Dichten als Epke Zonderland

Sommige gedichten in De gele zweep, de nieuwe bundel van Anton Ent, doen mij erg denken aan het schokkende debuut van Marieke Jonkman uit 1991. Bij het verschijnen van Dochters van het donker had nog niemand enig idee dat achter dit heteroniem de dichter Anton Ent schuilging, die toen al een achttal bundels had gepubliceerd. Ik kan me nog vaag een recensie herinneren die kernachtig stelde: ‘niet lezen, maar meteen hulp bieden’ of woorden van gelijke strekking. Een jaar later verscheen Jonkmans tweede bundel, Plejaden, waarbij al een misleidend tipje van de sluier werd opgelicht. De dichteres zou werkzaam zijn in de psychiatrie en haar werkervaring als inspiratiebron benutten. Opluchting alom. Pas later, bij de derde of vierde bundel, kwam Anton Ent als maker in beeld.

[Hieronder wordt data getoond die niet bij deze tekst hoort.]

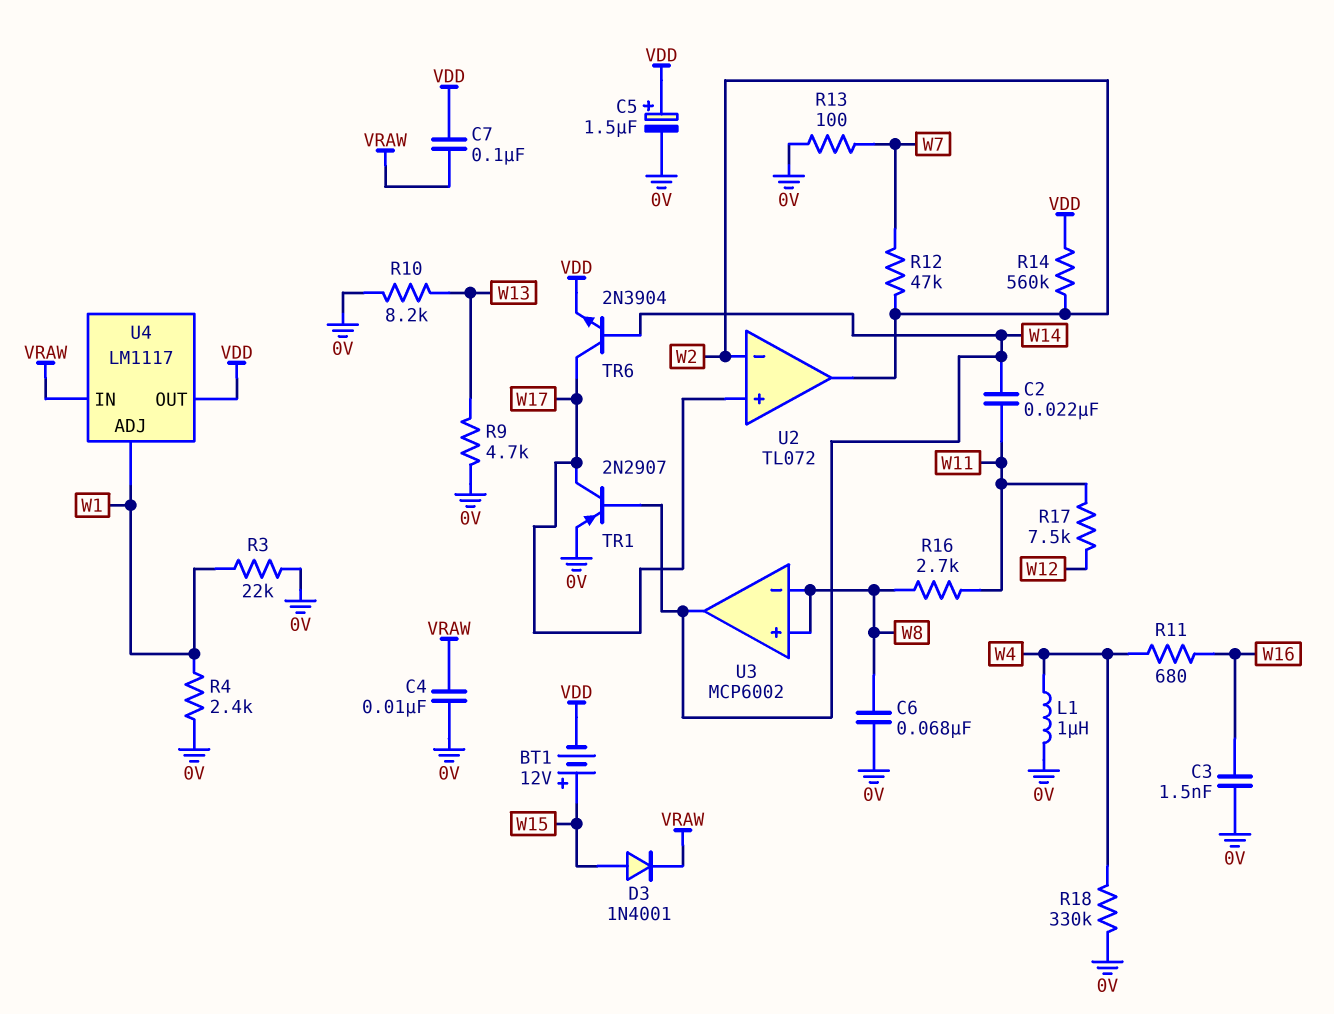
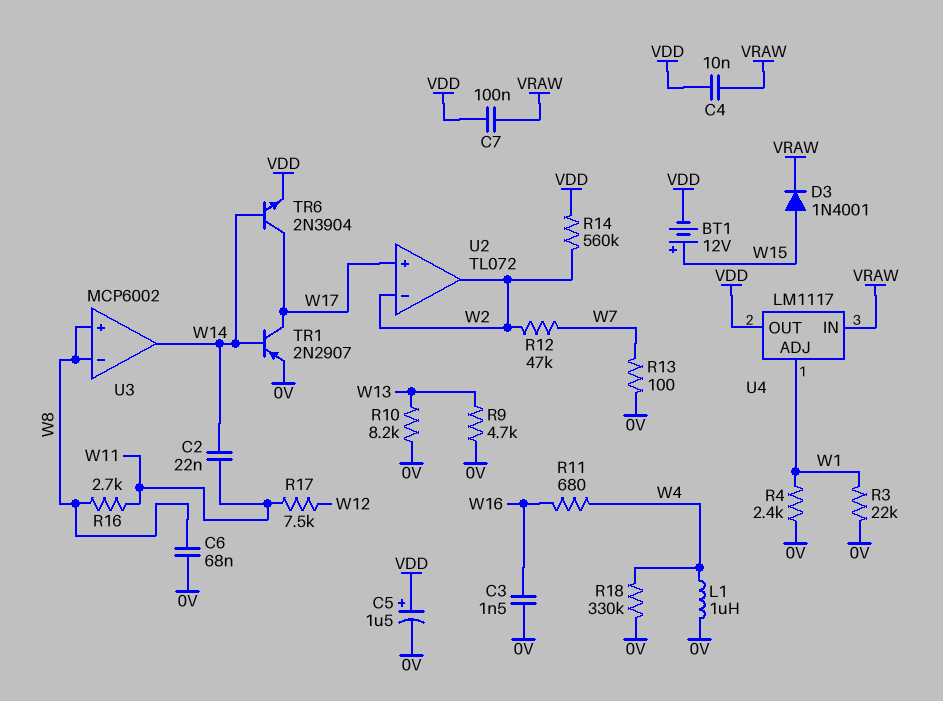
C4: 10nF (0V, VRAW) -> 10nF (VDD, VRAW)

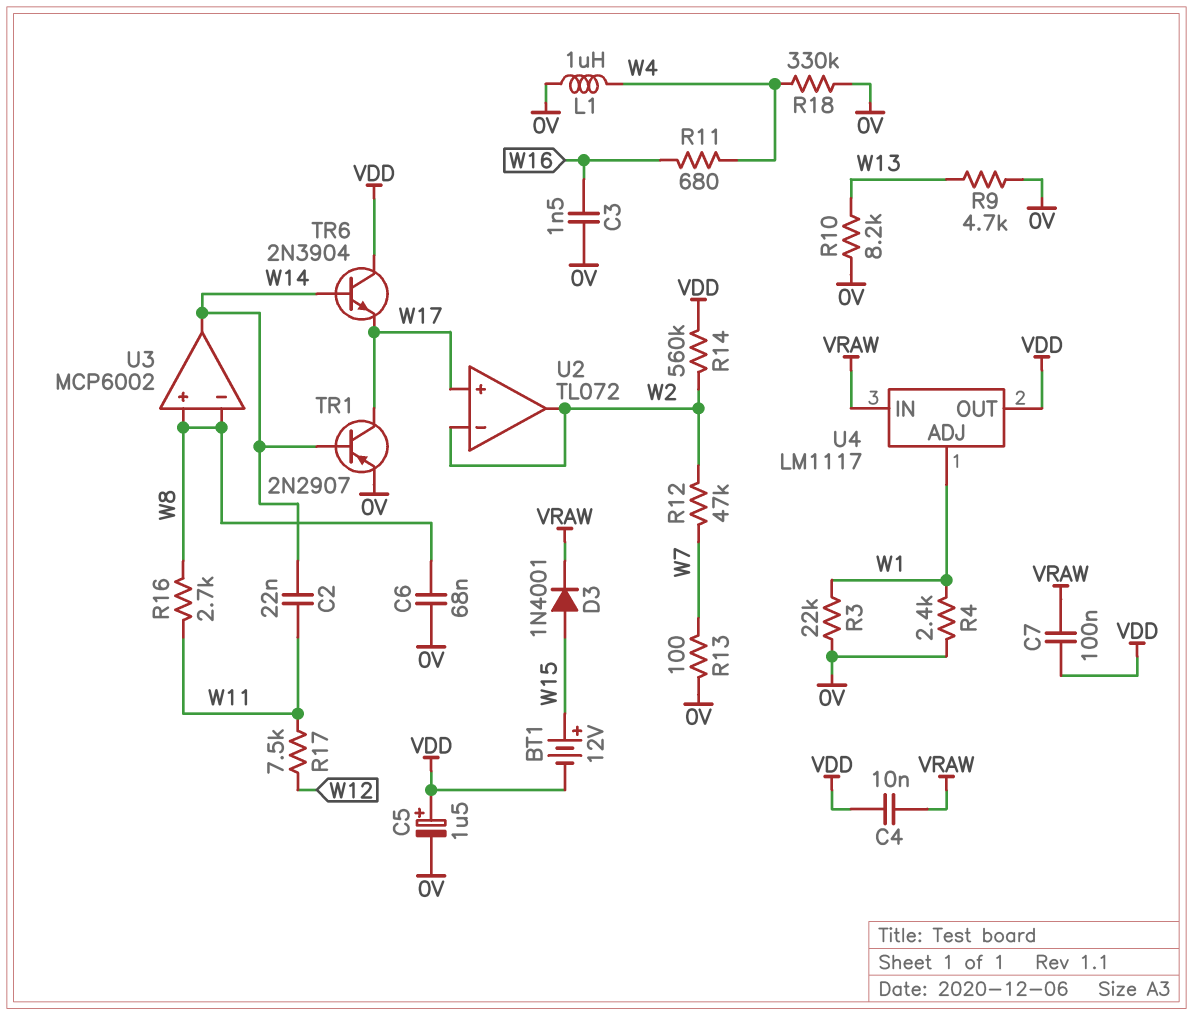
TR6: NPN 2N3904 (B W14, C W17, E VDD) -> NPN 2N3904 (B W14, C VDD, E W17)

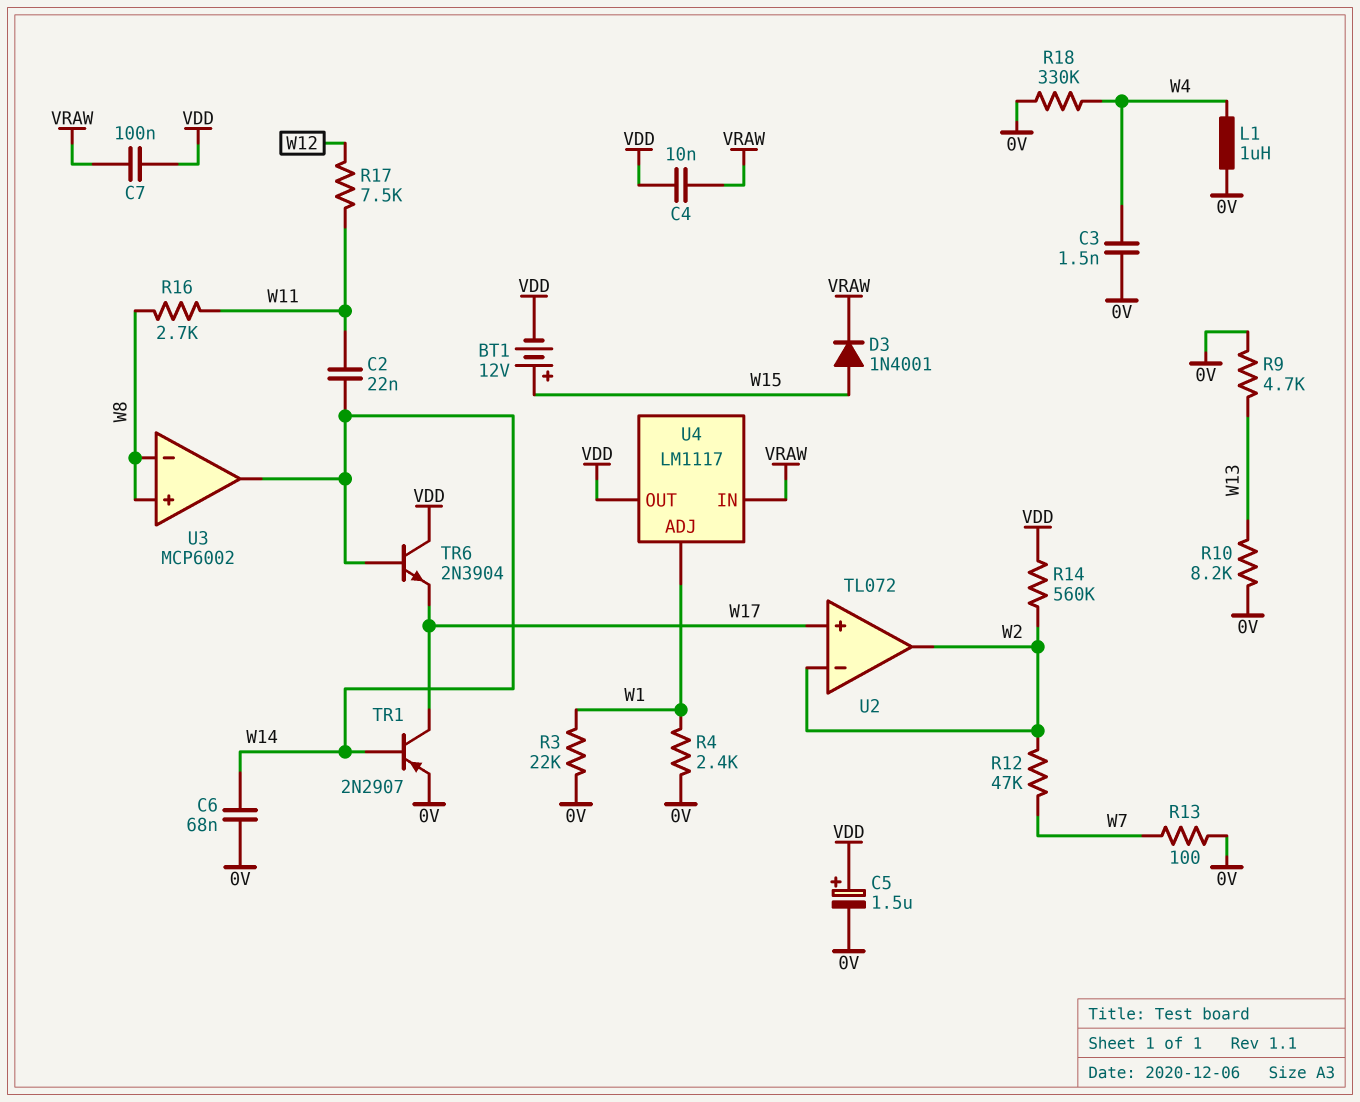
C3: 1.5nF (0V, W16) -> 1.5nF (0V, W4)
C6: 68nF (0V, W8) -> 68nF (0V, W14)
R11: 680 (W4, W16) -> none

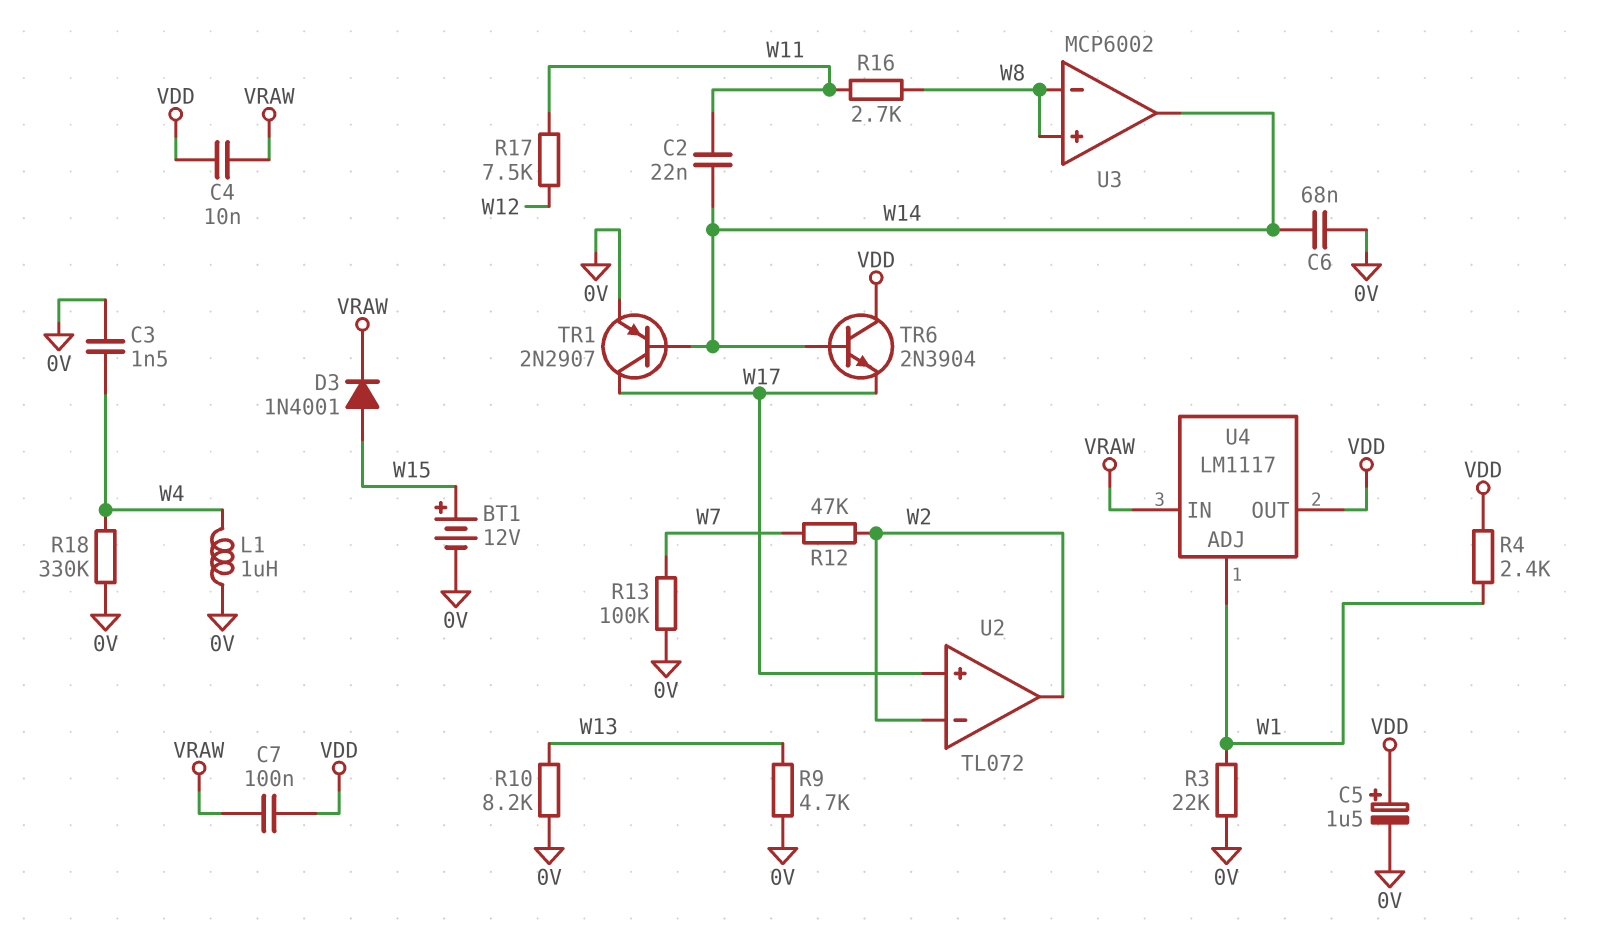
BT1: 12V (plus W15, minus VDD) -> 12V (plus W15, minus 0V)
R4: 2.4k (0V, W1) -> 2.4k (VDD, W1)
R13: 100 (0V, W7) -> 100k (0V, W7)
R14: 560k (VDD, W2) -> none

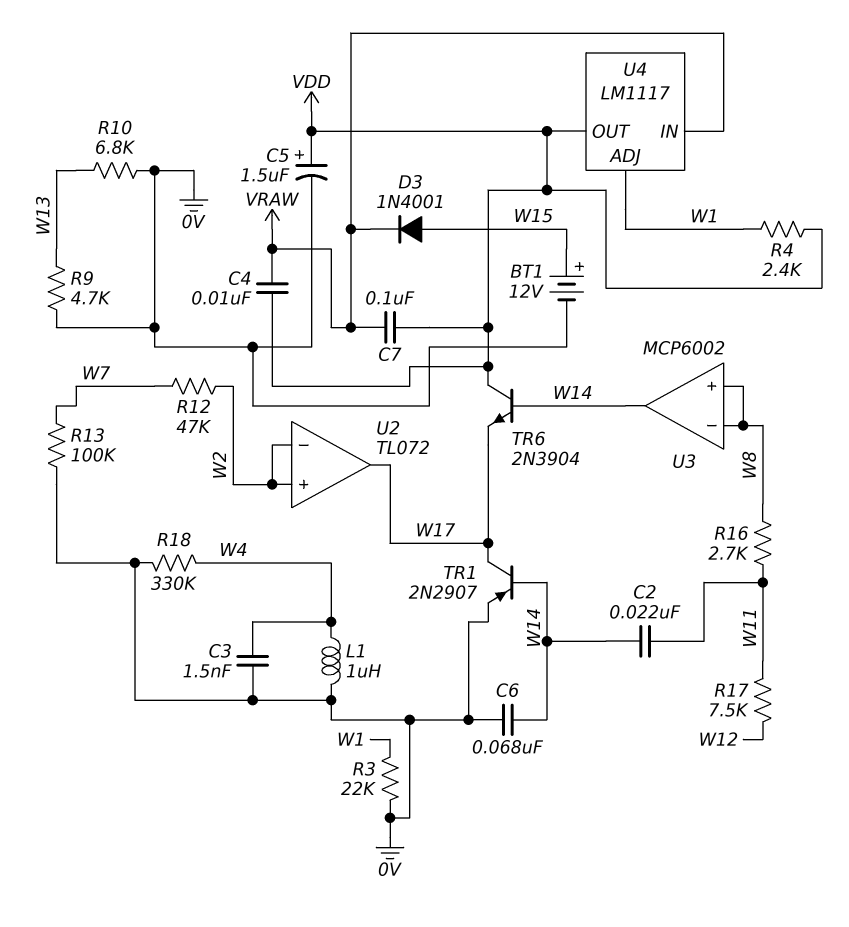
R10: 8.2k (0V, W13) -> 6.8k (0V, W13)
U2 pin in+: W17 -> W2
U2 pin out: W2 -> W17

Maar was Marieke Jonkman nou een pose? Of een personage binnen het oeuvre van Ent, een beetje zoals Marek van der Jagt de literaire wereld van Arnon Grunberg binnenwandelde? Gezien haar eigen ‘biografie’ en alles wat Ent daar zelf over losliet, zouden we eerder aan een andere dichter moeten denken, die toevallig in hetzelfde lichaam woont als Anton Ent. Een lichaam dat buiten de poëzie overigens in het prozaïsche bezit is van neerlandicus Henk van der Ent.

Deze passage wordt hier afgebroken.